Once you have direct communication with visitors, you can benefit enormously from their feedback (both positive and negative), but firstly, the organisation needs to be specific as possible about what it wants to know in order for the feedback to be beneficial.
Preparing your audience research objective
Feedback survey questions usually require a brainstorming session in order to define the aims of the survey. Once the aims have been determined, it becomes easier to write the survey questions. It’s impossible to retrieve and analyse data that has not been collected and there is no point in collecting data that staff have no use for. Think carefully –
- How will the information be used?
- What do staff want to find out about their visitors?
Visitor feedback survey objectives need to be clearly defined. Keep them simple and specific. Try to minimise bias in the questions. Visitor surveys are research. Research on museum visitors can determine specifics such as:
- Where are your visitors from? Are they alone or with friends/ family?
- Are they likely to return to your institution – this may be affected by accessibility. Are visitors local or from overseas/interstate? Are they already members, repeat visitors or first timers?
- What are their interests? These may be specific to your museum collection, a particular exhibition or just a family outing?
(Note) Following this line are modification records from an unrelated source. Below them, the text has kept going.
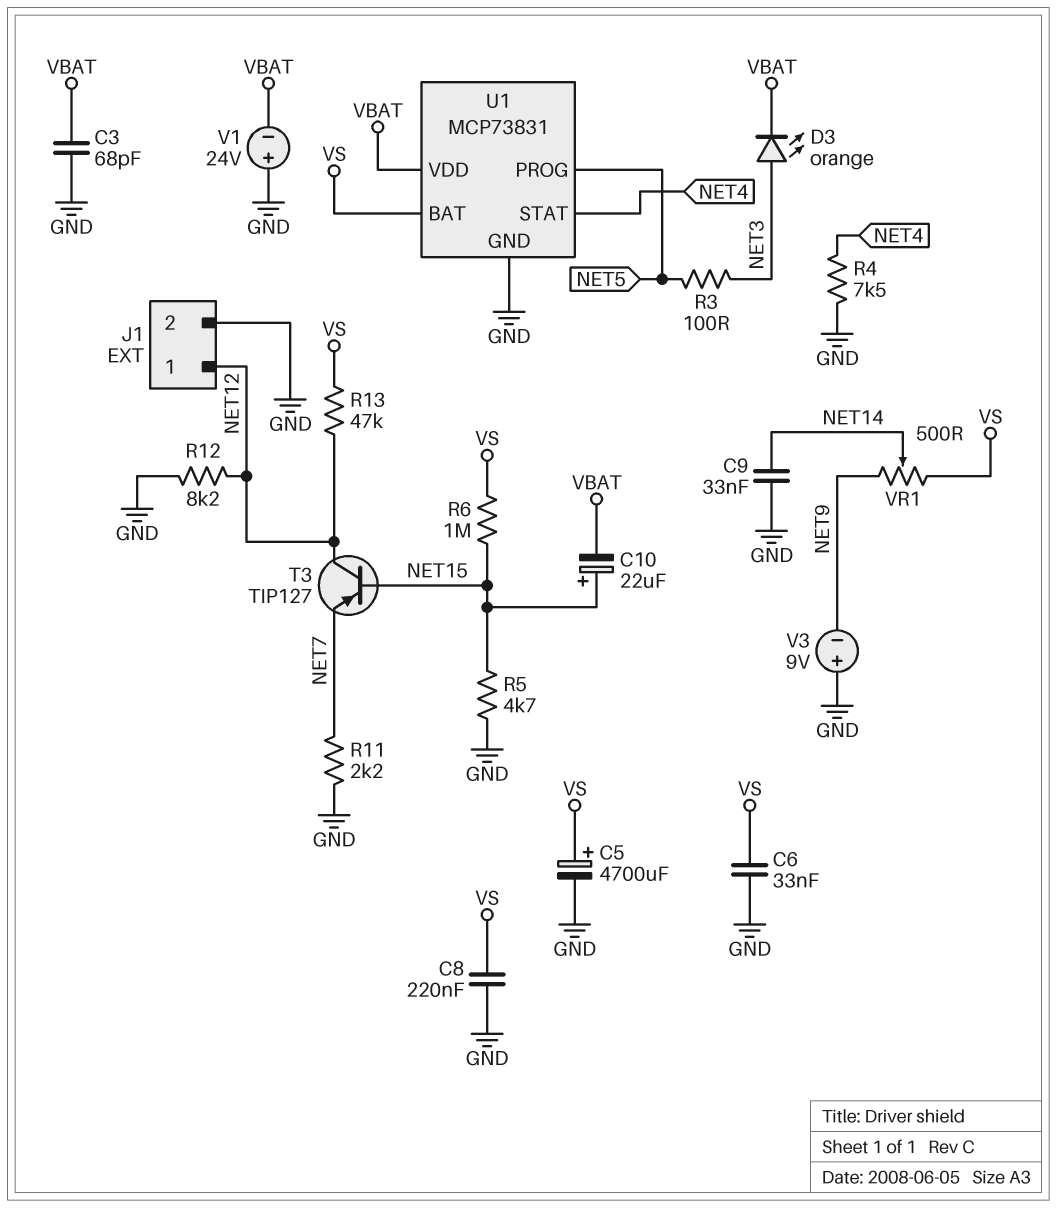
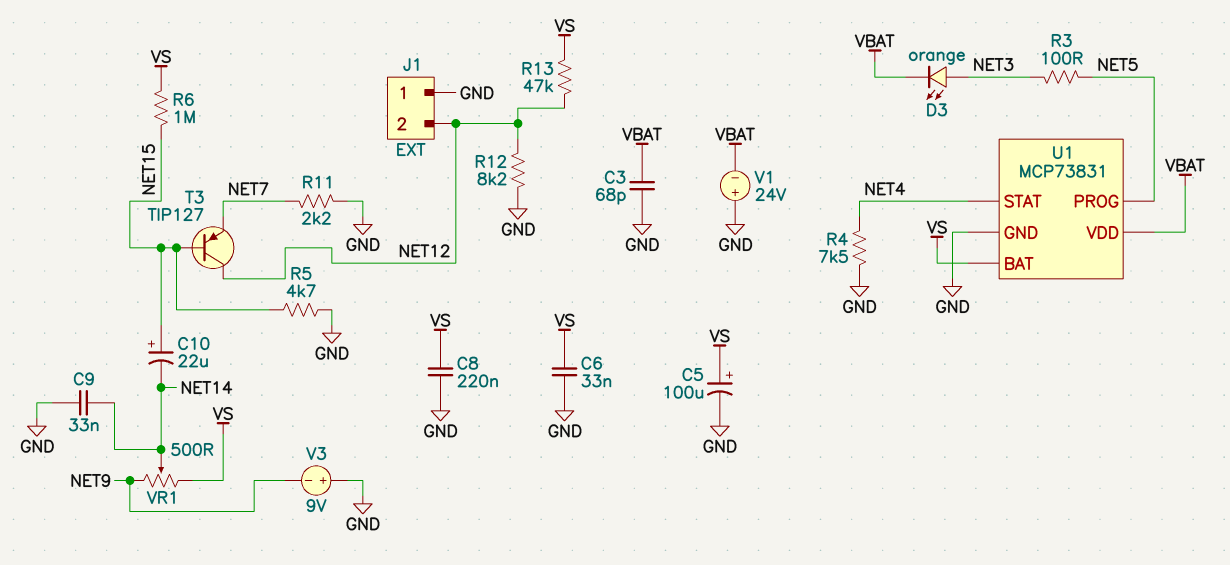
C5: 4700uF (plus VS, minus GND) -> 100uF (plus VS, minus GND)
C10: 22uF (plus NET15, minus VBAT) -> 22uF (plus NET15, minus NET14)
J1 pin 1: NET12 -> GND
J1 pin 2: GND -> NET12

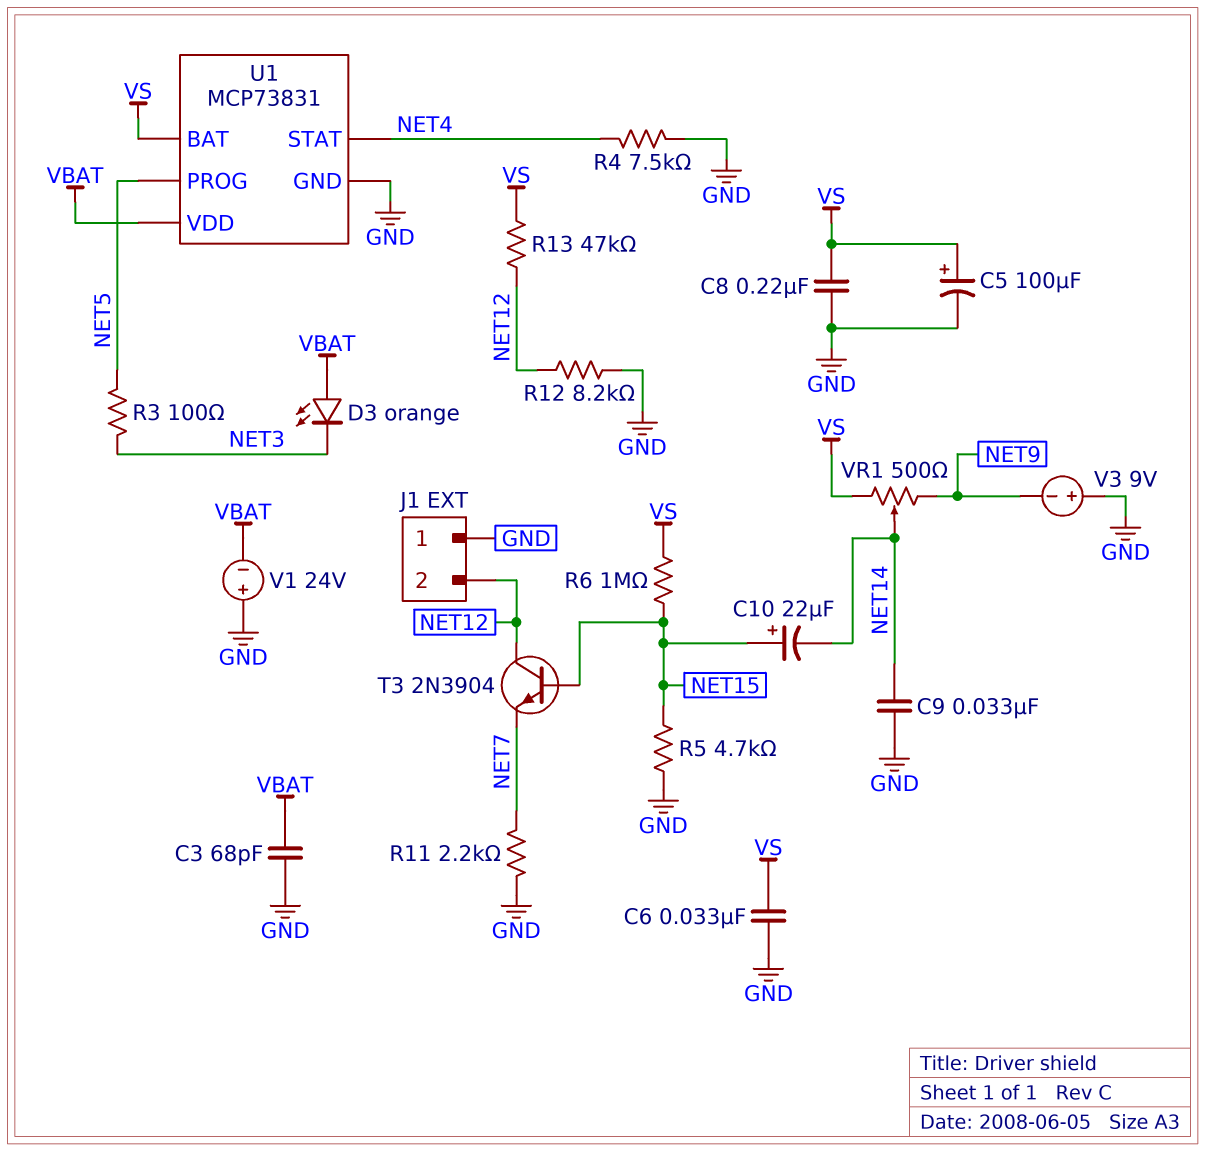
D3: LED orange (A NET3, K VBAT) -> LED orange (A VBAT, K NET3)
T3: PNP TIP127 (B NET15, C NET12, E NET7) -> NPN 2N3904 (B NET15, C NET12, E NET7)

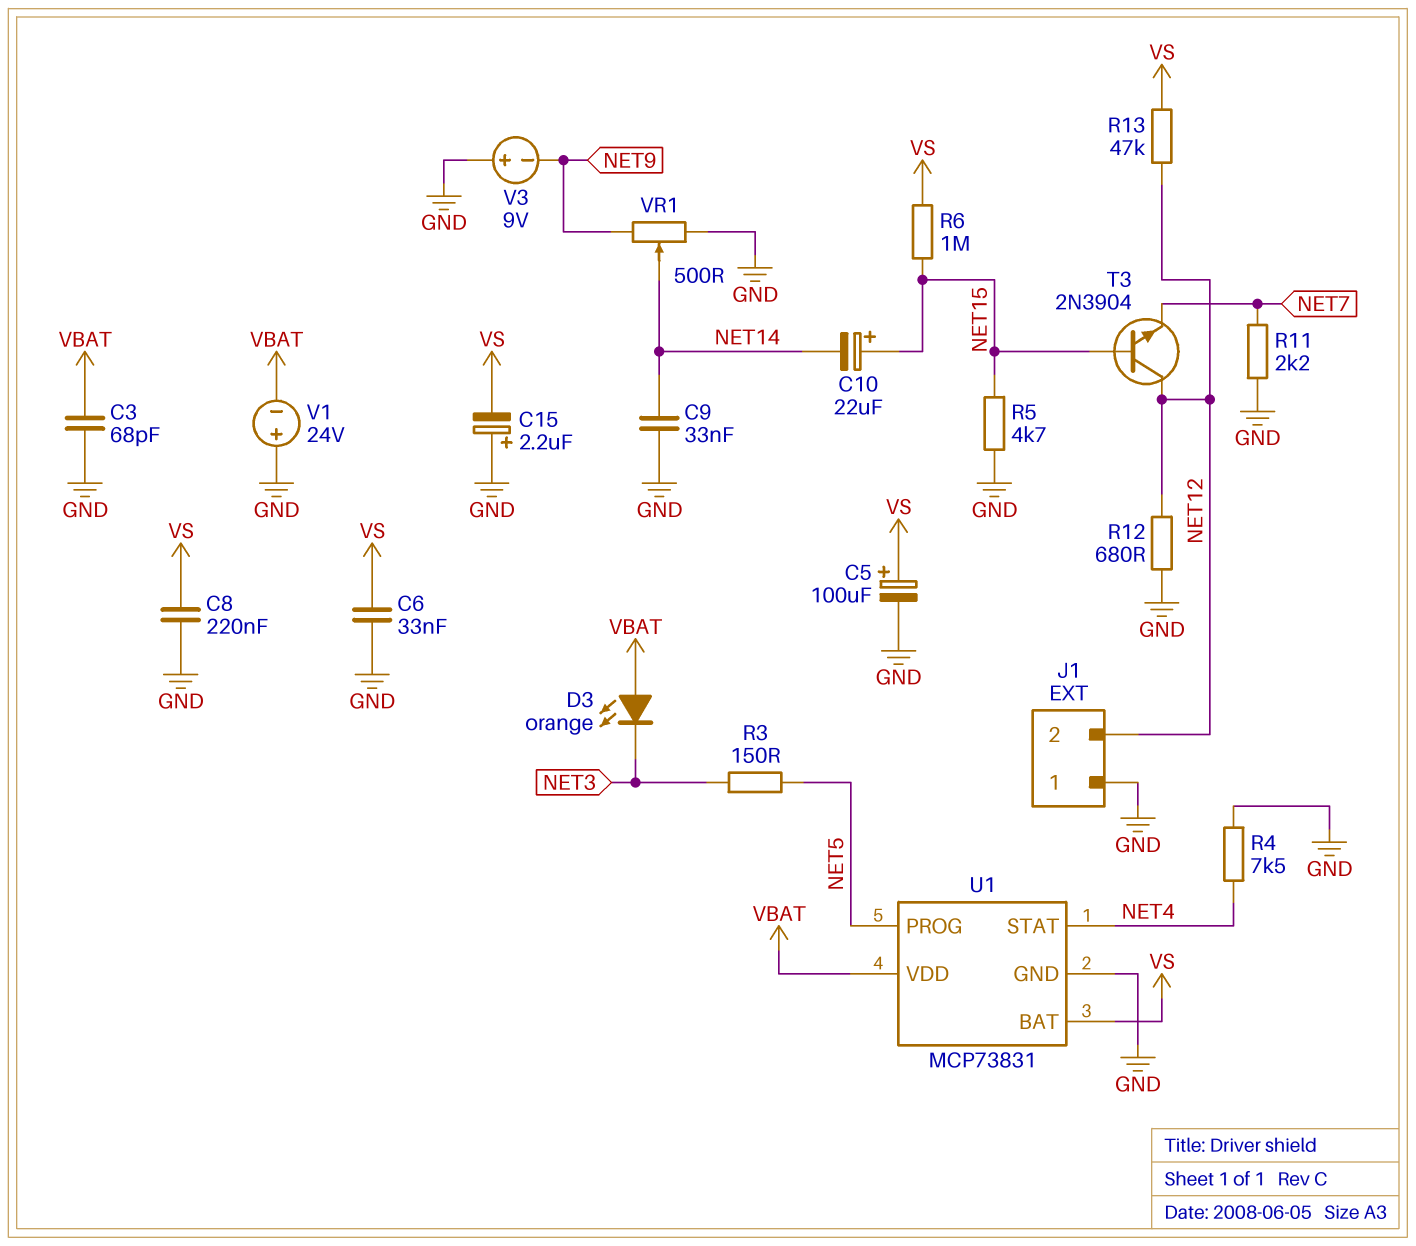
C15: none -> 2.2uF (plus GND, minus VS)
R3: 100 (NET3, NET5) -> 150 (NET3, NET5)
R12: 8.2k (GND, NET12) -> 680 (GND, NET12)
VR1: 500 (NET9, VS, wiper NET14) -> 500 (GND, NET9, wiper NET14)

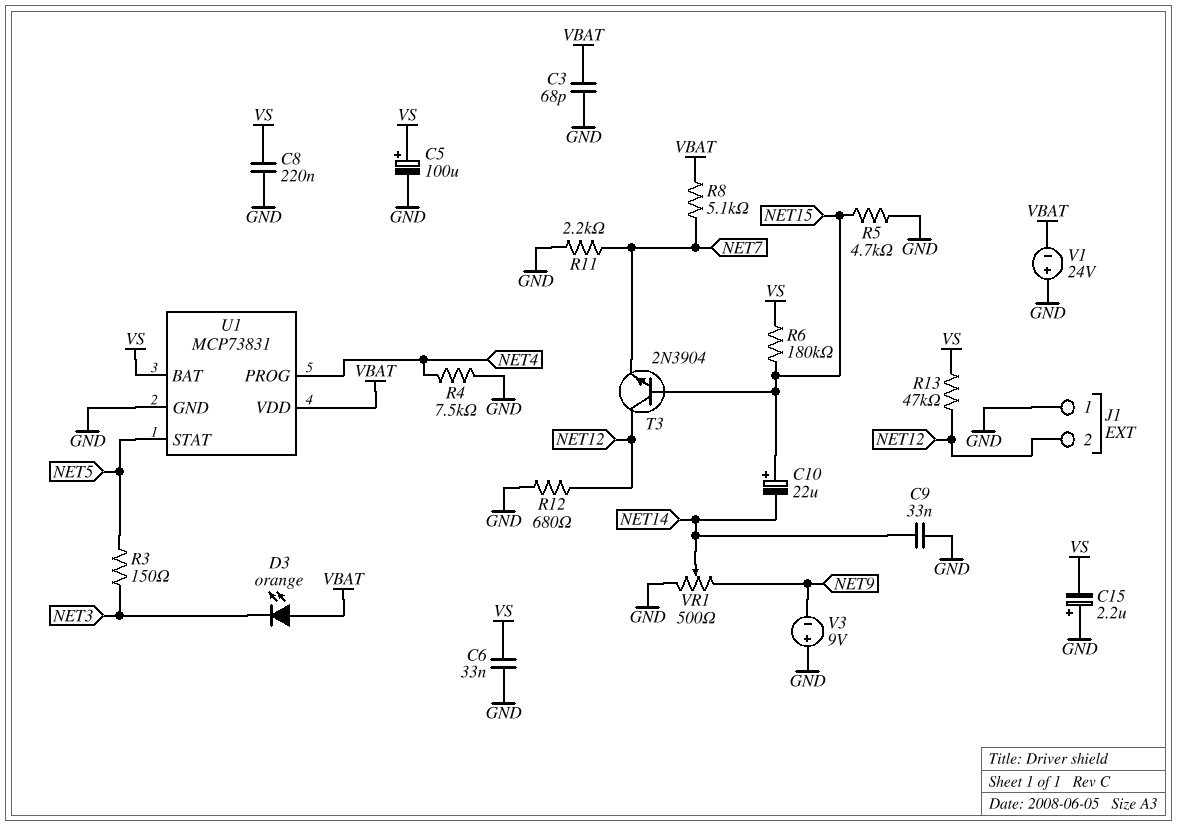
R6: 1M (NET15, VS) -> 180k (NET15, VS)
R8: none -> 5.1k (NET7, VBAT)
U1 pin PROG: NET5 -> NET4
U1 pin STAT: NET4 -> NET5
- What do people like or dislike about your museum collection, exhibitions, program and activities? Embrace both sides as an opportunity to think critically about what you offer and the way you offer it.
Also be conscious that research on people who do not visit the museum can be useful to determine why people don’t come, particularly the local community on your doorstep.
Constant self-reflection and improvement will encourage more visitors through the door. Use the findings from visitor feedback surveys to help with the planning and implementation of improvements to the “people interface” – Front of House, museum spaces and services (including facilities, cafe, museum shop etc.). Listening to and responding to the feedback findings will ensure the success of future marketing, promotional and public relations campaigns.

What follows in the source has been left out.